I blame the school for this though as for the first 6 months of this school year DS1 did not attend full time (they said they wanted to gradually integrate him into school hmm and he started off attending an hour a day - even though he had been attending nursery since his 2nd birthday for 2hrs 40 mins a day - but personally I know its because they are greedy bastards he wasn't statemented at the time so they didn't have the funding), but it was only when his statement was received giving them 25 hours of funding that he was allowed to go full time (march this year), so until then I had been dropping him off 15 mins later than all the other kids, and picking him up at different times throughout the day, so never got to see the other mums.

Anyway, just when I had started to say 'hello' to a few of them, school decided that due to DS1's behaviour (caused by them changing things around without preparing him properly!), it would be best for him to be picked up early again for a while !! angry

Whereabouts in the country are you, just of interest?? You never know, we might be close enough to meet up for that bottle of wine! grin

roundwindow Sat 11-Jul-09 22:15:39

juliaw: some great ideas, thanks for posting.

cjones: again, good to know it's not just me.

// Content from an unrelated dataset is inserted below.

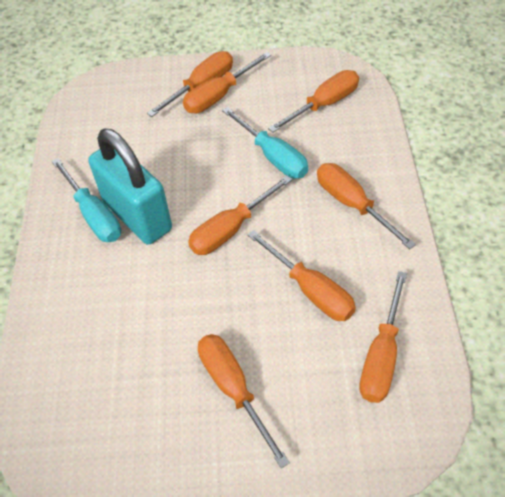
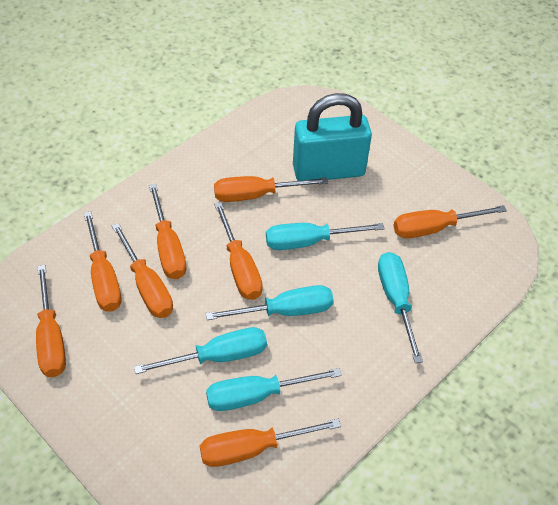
turquoise screwdriver: 2 -> 5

I have a similar experience in that DS has been going back to his preschool for 2 afternoons a week (at school's suggestion, they have very good links with the preschool) so he can have some opportunity to mix with peers in a less pressured environment. It's been really good, but I've missed out on so many newsletters/notices/schoolgate chats just on those 2 afternoons that I can only imagine how out of things you must feel with your setup.

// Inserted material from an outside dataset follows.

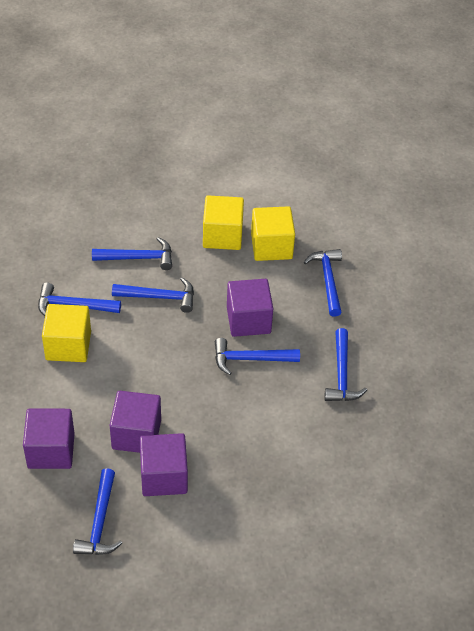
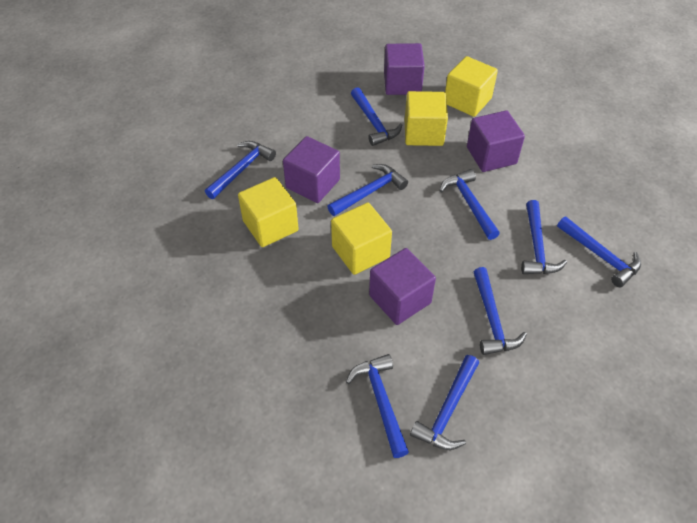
blue hammer: 7 -> 9
yellow cube: 3 -> 4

I'm in South Lincs/Cambridgeshire btw. Lived in London before that and still really miss it hence my feelings of isolation. Wine would be great. virtual if it has to be grin

cjones2979 Sat 11-Jul-09 22:31:22

Thats a shame, I'm in Surrey so we're too far away !!

Virtual wine it's gonna have to be grin

White, Red or Rose ??!!!

roundwindow Sat 11-Jul-09 22:36:13

Well seeing as we're in the realm of our imaginations let it be champagne!

cjones2979 Sat 11-Jul-09 23:08:25

Why not !!!

Bring on the bubbles.....grin

NotPlayingAnyMore Sun 12-Jul-09 00:53:15

I wish we lived closer, roundwindow, because your DS and mine (7) sound like soul mates grin

I too am a loner at the school gate. I'm about to contact a local support group myself though, who hold regular evenings at local soft play centres, as it would be nice to be somewhere less judgemental!

PeachyTheRiverParrettHarlot Sun 12-Jul-09 13:23:12

There are support groups here, but they don't accept siblings to attend and my youngest is still too small, polsu there's nobody to leave him with anyway.

I do find ways of doing bits- DH works from home until September which helps 9though if he takes an order it ahs to be done immediately so plans can fail) but i've been volunteering at the school one afternoon a week, was on the PTA when ds3 was in MS (the Juniors dont have one and the SNU one is quite a devent drive away- about 40 minutes).

I have booked a CM two morning a week next year, ds3'sold one. I want to get out and do a bit of volunteer work, maybe have lunch with dh occasionally- the only time i've not ahd ds3 by my side apart from that one afternoon at school a week is when I sat my uni finals just over a year ago- he's a separation anxiety nuightmare ds4 LOL

Minniethemoocher Sun 12-Jul-09 17:49:00

Feel the same here too. DD has an "informal" that is not confirmed in writing diagnosis of ASD. She is 6 and has no friends at school and so neither do I as we don't have "play dates".

I feel sad and isolated at the school gates. Not helped by the fact that I am naturally quite and shy anyway...

Find MN somewhere to have a little chat!

manyhands Mon 13-Jul-09 07:20:31

I feel the same way as there are only 30 kids in ds school. He tends to make friends then fall one with them and their Mum avoids us. The worse one was when I got quite school to his then best frinds Mum, until her daughter said ds had bit her. This I know was a lie to make it worse as they were all playing in the paddling pool along with my 3 year old so were supervised all the time. Well, I start work in September so I suppose I needn't worry but it would have been nice to have made friends as am new to the area.